Video by Mylène Farmer
- Released: September 1992
- Recorded: 1991–1992
- Genre: Compilation
- Label: Polydor

Mylène Farmer chronology
| The Videos (1990) | L'autre (1992) | Music Videos I (1997) |

= L'autre (video) =

L'autre is a VHS recorded by the French singer Mylène Farmer, containing all the singer's videoclips from 1991 to 1992. It was released in September 1992 in France.

This VHS includes all the videos from the third studio album L'autre... This fourth music video was not entitled Les Clips Vol. IV, but was named L'autre... since the videoclips available on this VHS are these of the fourth singles from this album.
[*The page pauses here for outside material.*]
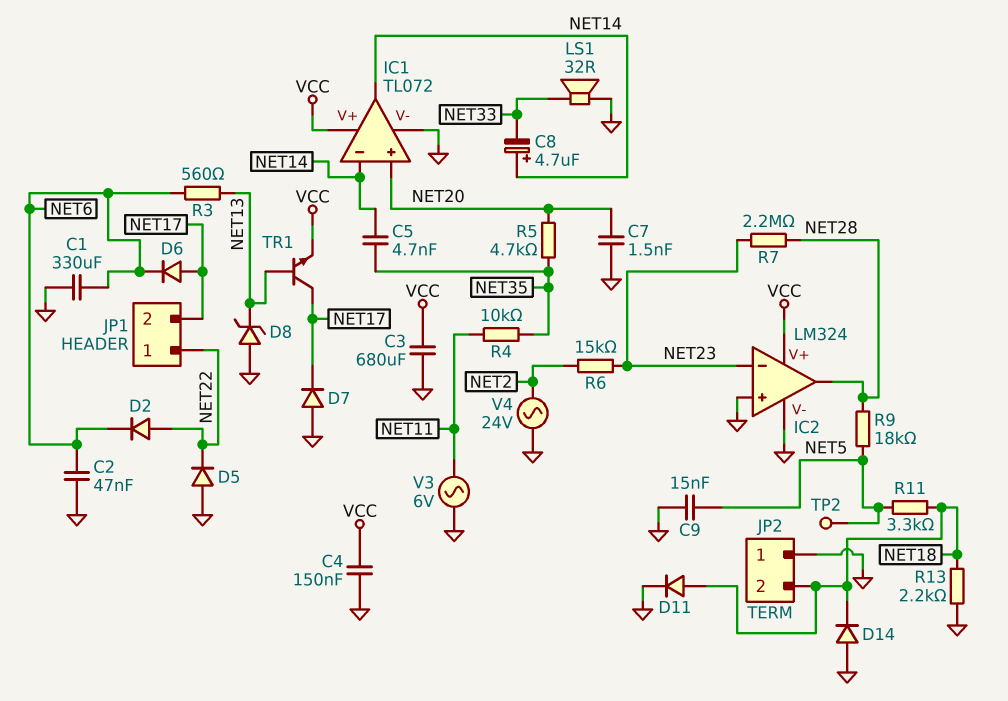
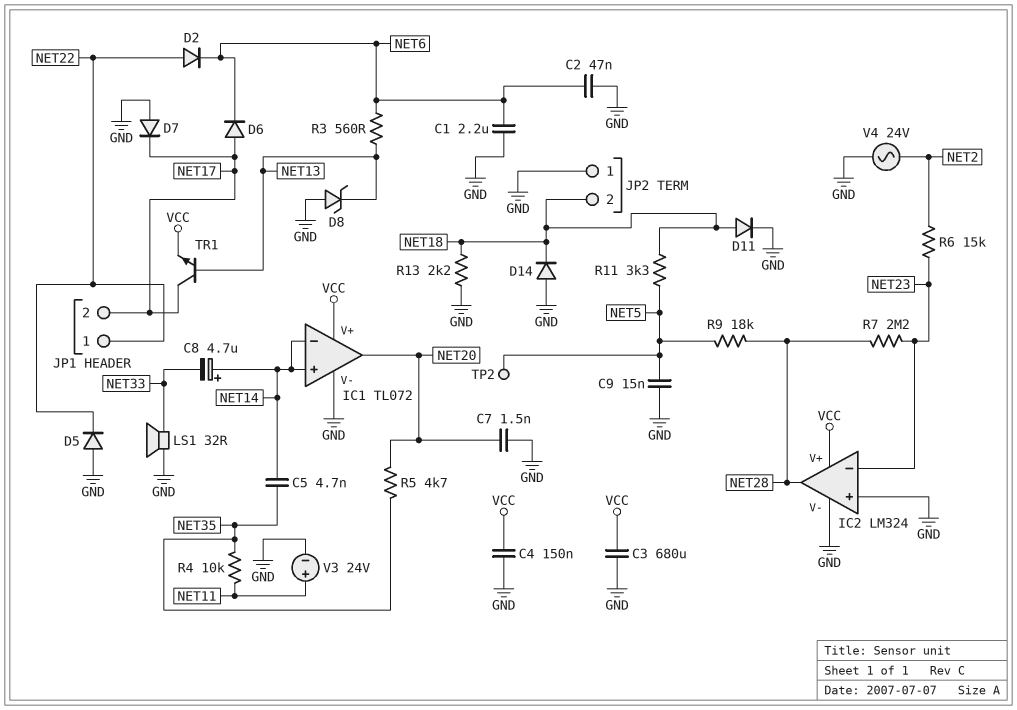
C1: 330uF (GND, NET6) -> 2.2uF (GND, NET6)
IC1 pin in+: NET20 -> NET14
IC1 pin out: NET14 -> NET20
V3: AC 6V (GND, NET11) -> 24V (plus NET11, minus GND)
This VHS content is also included on the DVD Music Videos I.

== Formats ==
This video was released on VHS and Laserdisc.

== Track listings ==

| No | Video | From album | Year | Length |
|---|---|---|---|---|
| 1 | "Désenchantée" | L'autre... | 1991 | 10:12 |
| 2 | "Regrets" | L'autre... | 1991 | 6:17 |
| 3 | "Je t'aime mélancolie" | L'autre... | 1991 | 5:13 |
| 4 | "Beyond My Control" | L'autre... | 1992 | 5:00 |

+ Backstage of the videos "Désenchantée" (14:23).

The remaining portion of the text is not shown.